Lembrando que estamos em pleno período de transição: em 2026 ainda convivem o sistema antigo (ICMS, ISS, PIS e Cofins) e a fase inicial de testes do IBS e da CBS. A partir de 2027, a CBS entra em vigor de forma efetiva e o PIS e a Cofins deixam de existir. Já o ICMS e o ISS serão reduzidos gradualmente entre 2029 e 2032, com o novo sistema totalmente implantado em 2033. Ou seja, as regras trazidas agora pelo CGSN servem para preparar o terreno dessa transição, e não para uma mudança que já vale de forma plena hoje.

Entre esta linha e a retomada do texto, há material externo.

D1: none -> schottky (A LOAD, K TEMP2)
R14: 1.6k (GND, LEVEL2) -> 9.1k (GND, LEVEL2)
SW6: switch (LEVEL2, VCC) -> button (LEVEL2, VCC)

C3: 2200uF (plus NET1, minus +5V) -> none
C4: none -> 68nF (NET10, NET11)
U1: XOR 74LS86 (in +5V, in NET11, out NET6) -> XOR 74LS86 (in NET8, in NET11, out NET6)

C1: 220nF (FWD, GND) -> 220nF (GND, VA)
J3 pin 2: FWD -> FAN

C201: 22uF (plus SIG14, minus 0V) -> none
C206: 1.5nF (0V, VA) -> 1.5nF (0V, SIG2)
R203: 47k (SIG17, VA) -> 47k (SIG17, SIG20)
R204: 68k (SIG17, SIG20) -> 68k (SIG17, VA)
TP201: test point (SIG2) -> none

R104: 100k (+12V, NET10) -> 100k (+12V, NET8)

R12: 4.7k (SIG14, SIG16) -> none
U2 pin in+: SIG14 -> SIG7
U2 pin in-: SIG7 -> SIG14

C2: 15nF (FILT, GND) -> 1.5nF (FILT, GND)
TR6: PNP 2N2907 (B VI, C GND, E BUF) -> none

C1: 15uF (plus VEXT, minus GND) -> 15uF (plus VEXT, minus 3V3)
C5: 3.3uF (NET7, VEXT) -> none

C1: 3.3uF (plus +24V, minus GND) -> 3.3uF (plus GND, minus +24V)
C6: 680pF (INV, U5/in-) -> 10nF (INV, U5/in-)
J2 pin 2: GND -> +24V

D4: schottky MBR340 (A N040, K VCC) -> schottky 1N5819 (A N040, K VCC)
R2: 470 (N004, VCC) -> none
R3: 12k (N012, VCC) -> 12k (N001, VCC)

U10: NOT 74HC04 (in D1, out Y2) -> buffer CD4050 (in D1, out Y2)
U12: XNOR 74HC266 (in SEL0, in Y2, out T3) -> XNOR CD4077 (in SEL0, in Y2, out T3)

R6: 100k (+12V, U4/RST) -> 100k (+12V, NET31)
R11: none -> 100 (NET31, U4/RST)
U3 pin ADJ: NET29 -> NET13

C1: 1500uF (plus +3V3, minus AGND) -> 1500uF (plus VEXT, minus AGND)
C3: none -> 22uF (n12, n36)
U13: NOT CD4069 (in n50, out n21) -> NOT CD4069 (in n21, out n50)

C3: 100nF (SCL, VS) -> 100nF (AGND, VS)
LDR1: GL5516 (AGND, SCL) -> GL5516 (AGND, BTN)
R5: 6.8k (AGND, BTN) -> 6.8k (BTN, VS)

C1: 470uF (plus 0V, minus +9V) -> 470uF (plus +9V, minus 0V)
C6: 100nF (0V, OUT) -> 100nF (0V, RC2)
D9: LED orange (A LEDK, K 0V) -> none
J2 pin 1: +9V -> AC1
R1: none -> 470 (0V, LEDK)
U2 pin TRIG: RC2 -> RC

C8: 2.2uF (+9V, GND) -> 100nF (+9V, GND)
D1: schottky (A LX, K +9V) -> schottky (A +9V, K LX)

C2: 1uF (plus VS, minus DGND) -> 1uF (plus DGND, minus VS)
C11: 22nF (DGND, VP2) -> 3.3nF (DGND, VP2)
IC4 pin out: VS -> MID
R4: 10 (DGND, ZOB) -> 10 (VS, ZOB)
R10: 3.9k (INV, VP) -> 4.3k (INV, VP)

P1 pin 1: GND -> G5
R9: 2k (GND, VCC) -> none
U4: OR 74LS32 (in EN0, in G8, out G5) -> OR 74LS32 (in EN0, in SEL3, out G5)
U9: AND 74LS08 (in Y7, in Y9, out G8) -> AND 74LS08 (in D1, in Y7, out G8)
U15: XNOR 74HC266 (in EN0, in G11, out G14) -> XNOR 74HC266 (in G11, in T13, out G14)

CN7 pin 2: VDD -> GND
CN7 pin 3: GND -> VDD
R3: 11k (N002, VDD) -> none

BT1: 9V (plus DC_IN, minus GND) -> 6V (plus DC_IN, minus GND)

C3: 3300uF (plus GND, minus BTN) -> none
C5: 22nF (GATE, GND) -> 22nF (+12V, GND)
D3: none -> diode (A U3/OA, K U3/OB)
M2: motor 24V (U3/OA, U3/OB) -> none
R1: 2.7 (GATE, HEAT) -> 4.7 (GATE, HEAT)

O que é o split payment e por que ele muda a rotina do Simples
O split payment é uma das grandes apostas da Reforma Tributária para simplificar (e fiscalizar) o recolhimento de tributos sobre o consumo. Na prática, quando um cliente paga por um produto ou serviço, o valor correspondente ao IBS e à CBS pode ser automaticamente separado e recolhido, sem que a empresa precise calcular e recolher esse valor manualmente depois.
Para quem está no Simples Nacional, isso representa uma mudança de lógica. Hoje, o recolhimento dos tributos é feito de forma unificada, por meio do DAS (Documento de Arrecadação do Simples Nacional), com uma alíquota única sobre o faturamento. Com o split payment operando automaticamente para IBS e CBS, parte dessa arrecadação pode passar a acontecer no momento da venda, e não mais só no fechamento do período de apuração.
O que muda na prática para quem está no Simples
Para o empresário optante do Simples Nacional, a principal mudança de mentalidade é entender que parte do tributo devido sobre suas vendas pode ser recolhida automaticamente, o que tende a reduzir o risco de inadimplência fiscal, mas também exige mais atenção ao fluxo de caixa, já que o dinheiro pode ser “descontado” antes mesmo de entrar totalmente no caixa da empresa.
Já para contadores, é hora de entender as regras do chamado Simples híbrido, que trata de como IBS e CBS vão conviver com o cálculo tradicional do Simples enquanto o sistema antigo (ICMS, ISS) ainda estiver em transição. Também merece atenção o aproveitamento de créditos tributários, já que empresas do Simples historicamente têm regras próprias e mais restritas para gerar crédito em comparação com o regime normal.
Um exemplo hipotético para entender o impacto
Suponha uma pequena confecção que fatura R$ 30 mil em um mês e está enquadrada no Simples Nacional. Hoje, ela recolhe todos os tributos de uma vez, via DAS, no vencimento mensal. Com o split payment em operação plena para IBS e CBS, uma fatia proporcional a esses tributos poderia ser retida automaticamente já no momento de cada venda, especialmente em pagamentos eletrônicos. Isso significa que o valor líquido que entra no caixa da empresa ao longo do mês pode ser menor do que ela está acostumada a receber, mesmo que o total de tributos devidos ao final não mude. É um ajuste operacional que pede planejamento financeiro, para não confundir “caixa menor no dia a dia” com “prejuízo”.
Próximos passos para o seu negócio
Se você é empresário do Simples Nacional, o momento é de acompanhar as próximas resoluções do CGSN e ficar de olho em comunicados oficiais, sem se apressar em mudar processos internos antes que as regras estejam consolidadas. Já é hora, porém, de conversar com seu contador sobre como o split payment pode afetar o fluxo de caixa da empresa nos próximos anos, e revisar se vale a pena repensar a forma de emissão de notas e recebimento de pagamentos.
Para quem quer entender melhor como o Simples Nacional se compara a outros regimes diante dessas mudanças, vale simular diferentes cenários na nossa calculadora de Simples x Lucro Presumido e conferir se o enquadramento atual ainda é o mais vantajoso para o seu negócio. E, como sempre, qualquer decisão sobre adaptação tributária deve passar pela avaliação de um contador de confiança, que poderá acompanhar de perto as próximas normas do CGSN e da Receita Federal sobre o tema.